In the meantime my life was changing shape again. I came down with glandular fever, which put paid to my final exams at the end of university, but which didn’t stop me having a great time once I’d recovered. For a start I suddenly seemed to have no trouble getting girlfriends, which made a nice change. I went to see loads of bands, DJed a lot, went out to nightclubs regularly and inexplicably seemed to be able to smoke and drink anyone under the table with no ill effects the next day.
Perhaps not fulfilling in the long run, but good fun at the time, although given that I was probably at my physical peak then, it’s a shame I frittered it away enjoying myself.
I left university and moved into my first adult home, a flat in Leytonstone that I shared with fellow Angel and Demon Bob. Eddie and Lynn lived five minutes walk down the road. In honour of the warehouse in which Toyah had lived when she’d moved down to London, Bob and I christened our flat New Mayhem.
Even though the Angels and Demons were thinner on the ground now than at any point in the previous three years, it didn’t mean Toyah’s fans were disappearing – if anything they seemed to be multiplying as a whole new generation appeared to spring from ground fully formed. The Urban Tribesmen were still going strong and a fan called Gayna Evans (who’d written a Toyah book in the early eighties) had started to organise Toyah parties, which I started attending.

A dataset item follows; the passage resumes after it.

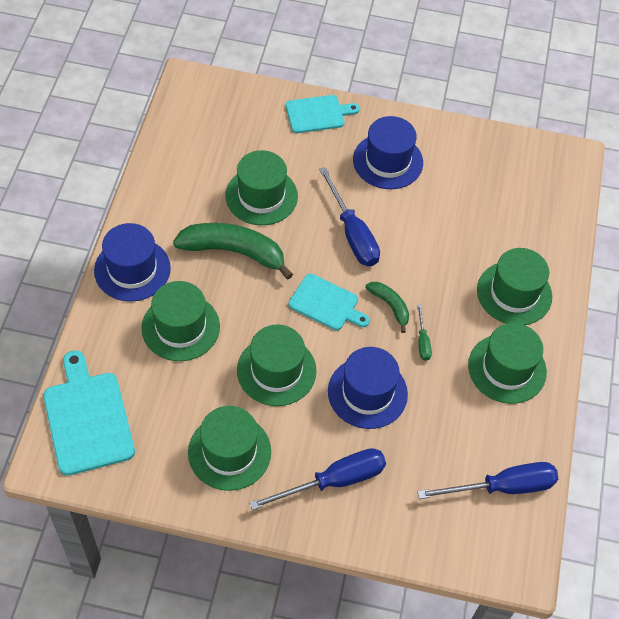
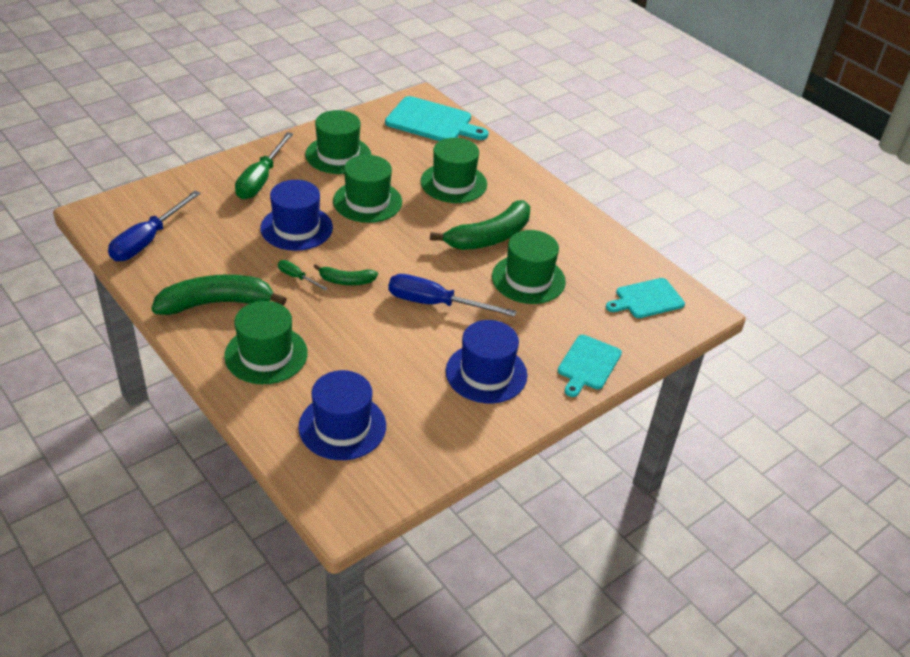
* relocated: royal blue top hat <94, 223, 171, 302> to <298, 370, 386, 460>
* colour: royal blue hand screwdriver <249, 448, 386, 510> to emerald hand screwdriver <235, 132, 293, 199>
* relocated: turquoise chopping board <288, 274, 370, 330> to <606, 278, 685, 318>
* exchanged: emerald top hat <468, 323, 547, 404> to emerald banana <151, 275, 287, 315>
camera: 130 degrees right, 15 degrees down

The Toyah Barmy Army was another group of fans that seemed to be attracting a lot of attention and membership despite sporting a distinctly ill-advised red, white and black logo displayed prominently on armbands and flags (not a million miles away from a look popular in certain right wing circles in the 1930s). It was not a fashion I was keen on and not one I liked being associated with Toyah one little bit. At one of Gayna’s parties in I explained the background to the look and managed to talk several recruits into removing their armbands and luckily at the same time a request in the fan club newsletter meant that the flags were also considered res non grata.

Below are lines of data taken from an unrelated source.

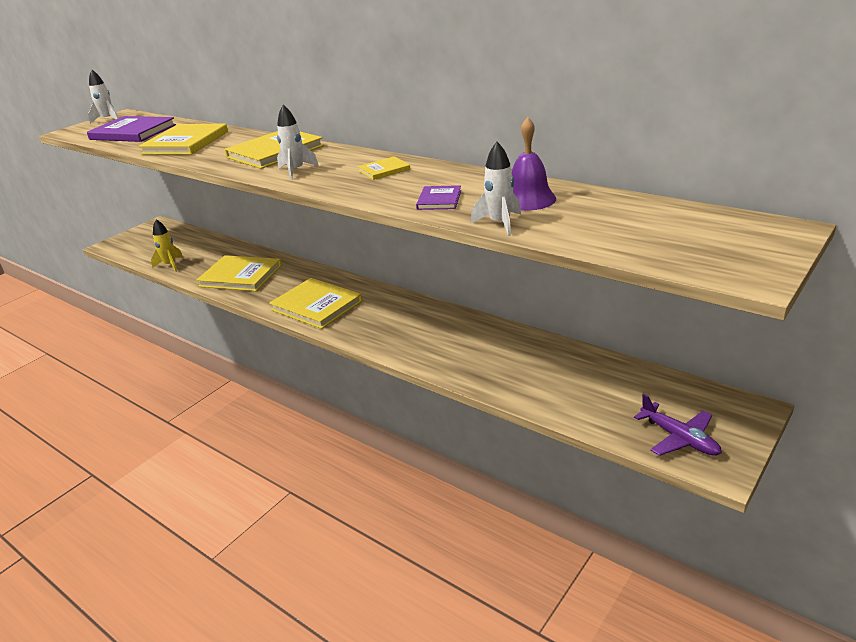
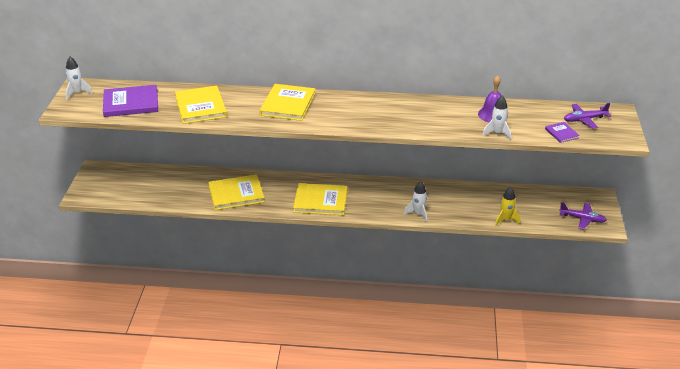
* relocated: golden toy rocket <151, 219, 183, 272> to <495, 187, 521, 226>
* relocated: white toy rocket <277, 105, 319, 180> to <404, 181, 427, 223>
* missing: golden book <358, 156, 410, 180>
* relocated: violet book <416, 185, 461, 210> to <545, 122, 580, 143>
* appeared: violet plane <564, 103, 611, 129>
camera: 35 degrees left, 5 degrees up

The parties were a lot of fun though. In the absence of gigs it was the only place you could hear Toyah’s music in a large venue and it was interesting to meet other fans from around the country all with stories to tell; some similar to mine, some wildly different. Some of the major characters in this new iteration of fandom became apparent at these gatherings including pink-haired Michelle and green-haired Emma.
On one memorable occasion in late August the highlight of the evening was the playing of a tape Toyah had specially recorded and sent with a message for us all. In it she told us she was now writing and recording her new solo album which was going to be “...100% heavier than Minx...” and also said that she “...would send you all a toe, but I’ve only got nine left!” This last bizarre message was a reference to yet another erroneous tabloid story published that year which had claimed she’d had a toe amputated and subsequently sent it to an ex-boyfriend.
Despite this message, Toyah herself was still elusive, although she did release an audiobook album entitled The Lady or the Tiger on Editions E’G, which featured her reading the famous short story by Frank R Stockton to a backing of her husband’s soundscapes. Lunar and I took a trip to the BBC Studios at Maida Vale (where at the time my Dad worked in the BBC Radiophonic Workshop) as we’d heard Toyah would be recording a radio show there, but there was no sign of her.
August became September, which then started threatening to turn into October. For once I had absolutely no idea where I was headed, there was no new university term starting. The future was black and blank – a vast ignorance. I applied for numerous jobs in broadcasting having decided after my experiences in student radio and a stint at this year’s Glastonbury festival where as a Radio Avalon DJ I’d conducted interviews with Fuzzbox and The Housemartins that this was the career path I wanted to take (although I also wanted to carry on writing and drawing comics as well, not to mention join a band). I received an impressive number of rejection letters from radio stations across the country. Apparently (according to the post-it note that they accidentally left attached when they returned it) my demo videotape application to become a VJ on the newly launched MTV Europe was shortlisted and re-watched but ultimately failed to make the grade. I remained unemployed.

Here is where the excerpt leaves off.